Mayor Donnie Henriques also gave an update from a request made during the mayor and council’s retreat. He said he will have met with four legislative delegation members by the end of this week regarding the elimination of a long-standing rule: having to vote unanimously for local governments to bring any potential legislation to the delegation.
“They all talked about maybe a supermajority would be OK,” Henriques said. “Having said that, we’re probably going to move ahead with (requesting) term limits.”

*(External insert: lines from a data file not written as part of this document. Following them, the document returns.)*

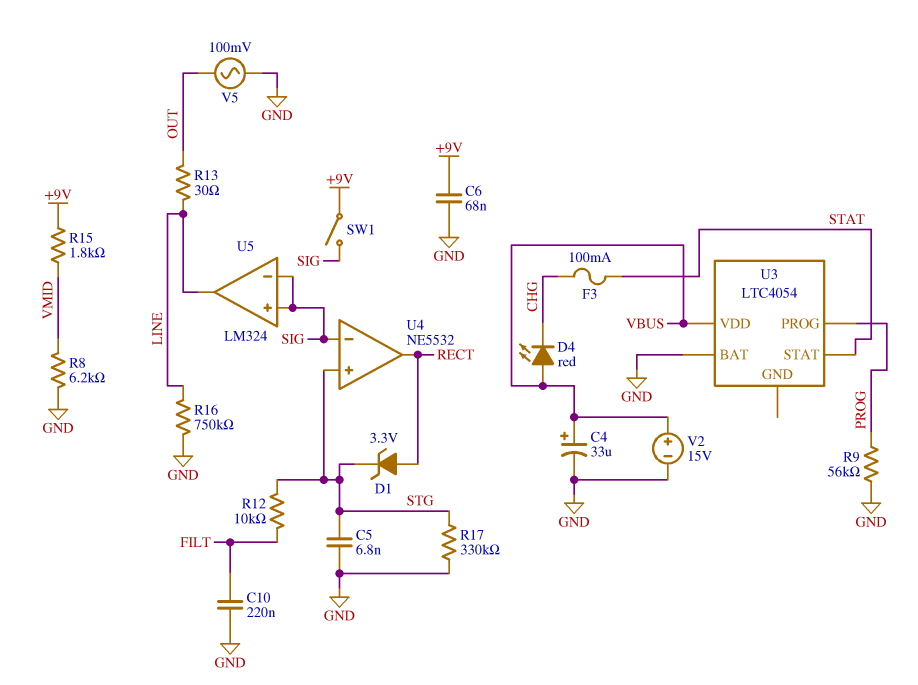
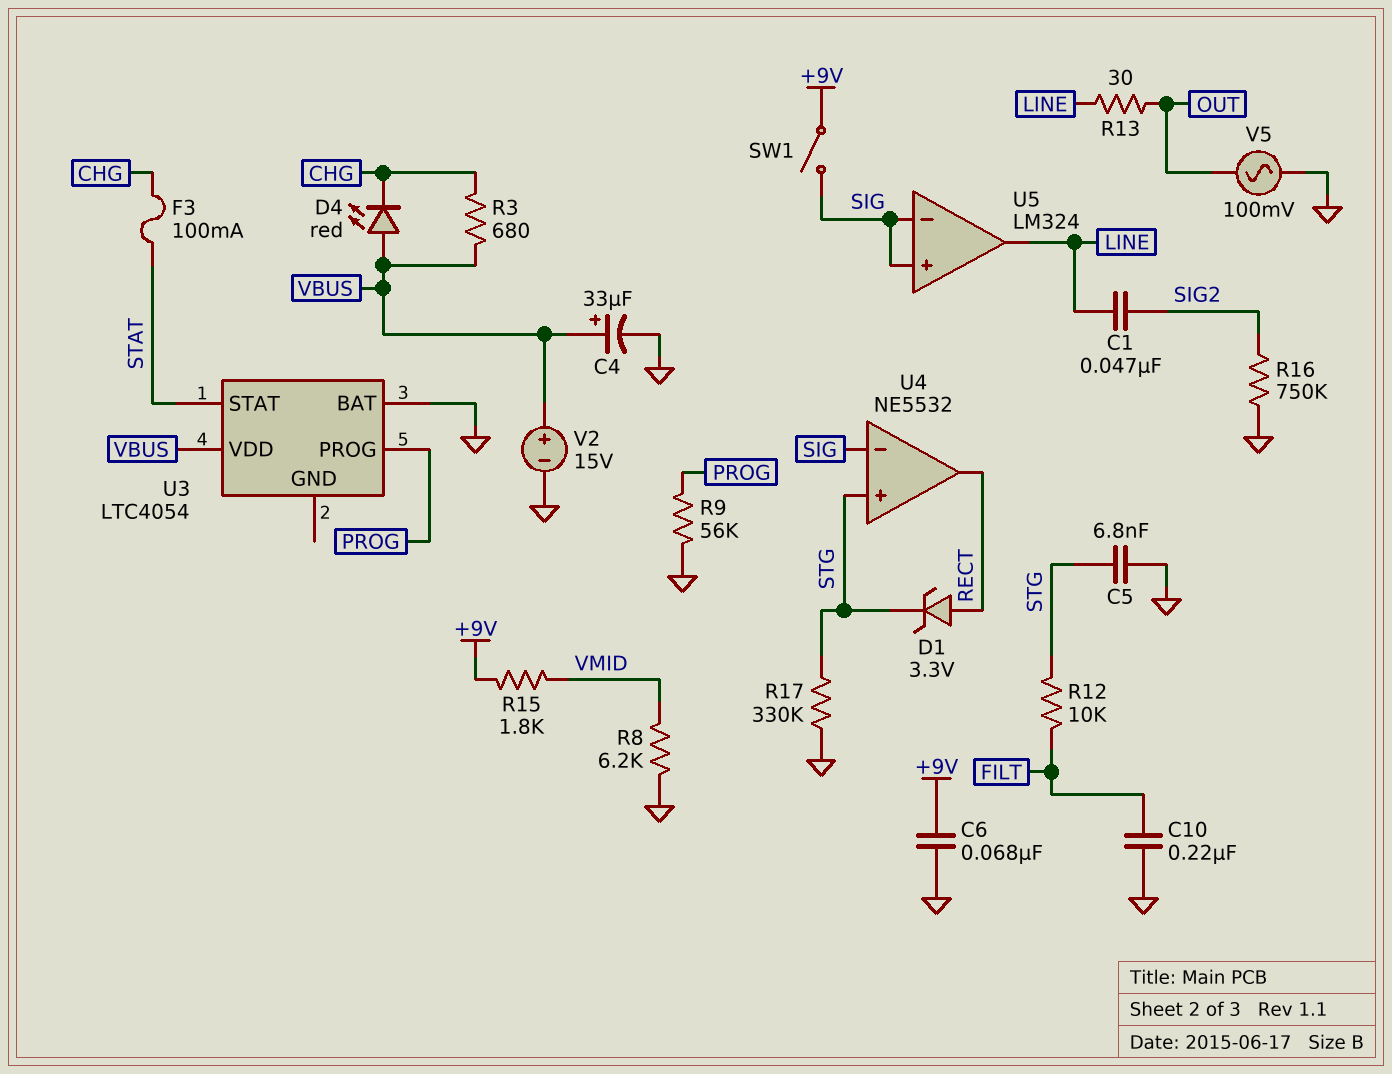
C1: none -> 47nF (LINE, SIG2)
R3: none -> 680 (CHG, VBUS)
R16: 750k (GND, LINE) -> 750k (GND, SIG2)

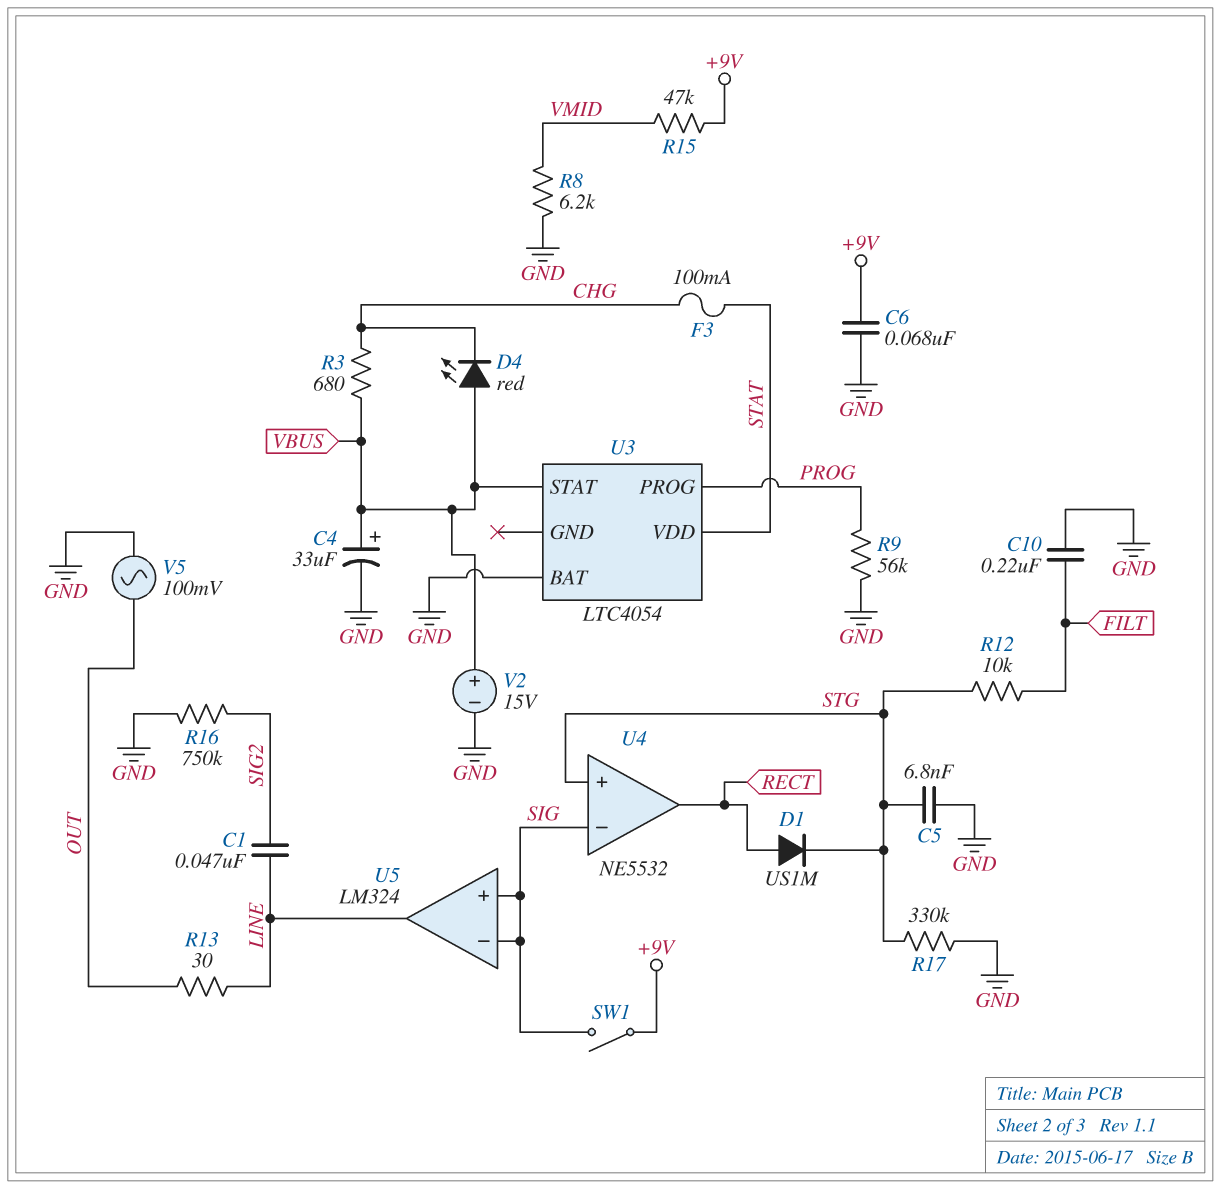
D1: zener 3.3V (A RECT, K STG) -> diode US1M (A RECT, K STG)
R15: 1.8k (+9V, VMID) -> 47k (+9V, VMID)
U3 pin STAT: STAT -> VBUS
U3 pin VDD: VBUS -> STAT

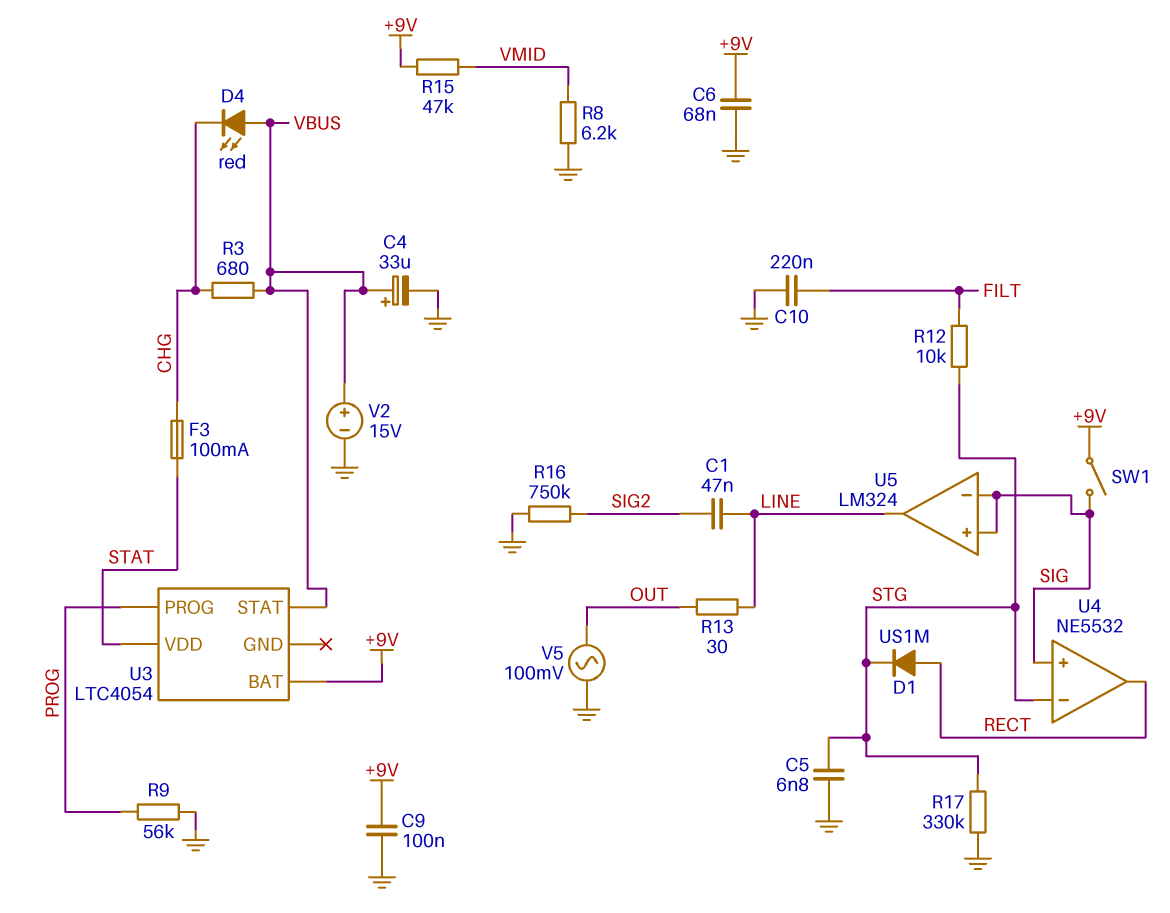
C9: none -> 100nF (+9V, GND)
U3 pin BAT: GND -> +9V
U4 pin in+: STG -> SIG
U4 pin in-: SIG -> STG

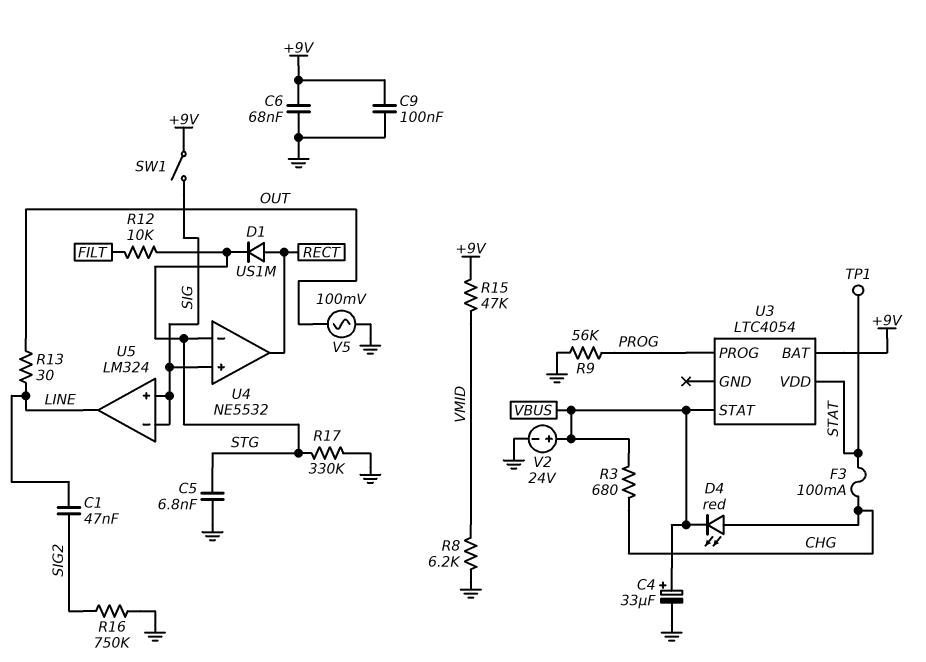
C10: 220nF (FILT, GND) -> none
D4: LED red (A VBUS, K CHG) -> LED red (A CHG, K VBUS)
TP1: none -> test point (STAT)
V2: 15V (plus VBUS, minus GND) -> 24V (plus VBUS, minus GND)

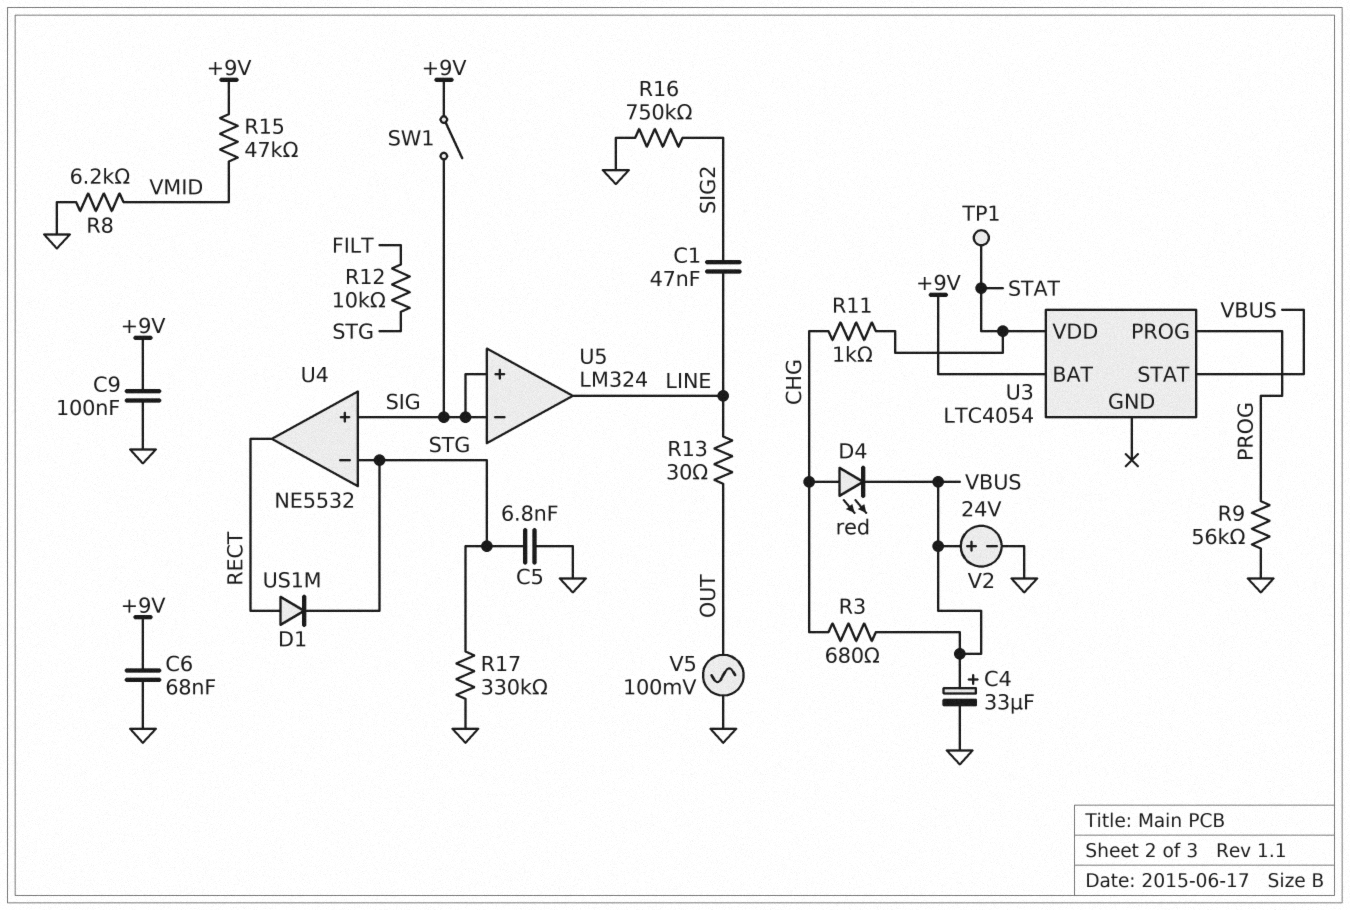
F3: 100mA (CHG, STAT) -> none
R11: none -> 1k (CHG, STAT)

The council had previously voted in November 4-1, with Baxter dissenting and Brewer absent, to propose term limits on both mayoral and council seats. City officials did not bring the measure to a December delegation meeting because of the unanimous rule.
The council also:
* Approved a revision of the land development ordinance to add “Manufacturing Facility-Limited” as a permitted use in the downtown area, which limits the facility to 1,500 square feet or less in an existing building, with conditional use permits available if the space is larger;
* Approved a DDA boundary expansion ordinance;
* Approved Storage Area Network purchase at $58,329.91 and surplus of IT equipment and a resolution for SunTrust loan of $146,000 for the purchase of four police vehicles;
* Approved ratification of Community & Southern bank loan for Ridgewalk Parkway widening project for $2.7 million to be paid with appropriated SPLOST IV funds and modifications to the Phase IV portion of the plan;
* Approved an intergovernmental agreement with Holly Springs for future floodplain mapping;
* Recognized Lt. Mark Hand as employee of the quarter;
* Presented the Lifesaving Award to Cpl. Peter Tinkham and Officers Lance Russell, Jim Oreto and Eric Maddox;
* Presented Diane Rakestraw with a Public Safety Award—the first ever given by the department—for her assistance in helping apprehend a suspect Jan. 29 following the burglary of Cherokee Bank;
* Recognized Joe Linden, a six-year member of the city’s Planning Commission, for his dedicated service;
* Heard a briefing from Joel Reed with Pond and Co. about the Liveable Centers Initiative 10-year update; and
* Went into executive session to discuss real estate, personal or litigation, but took no action upon returning to open session.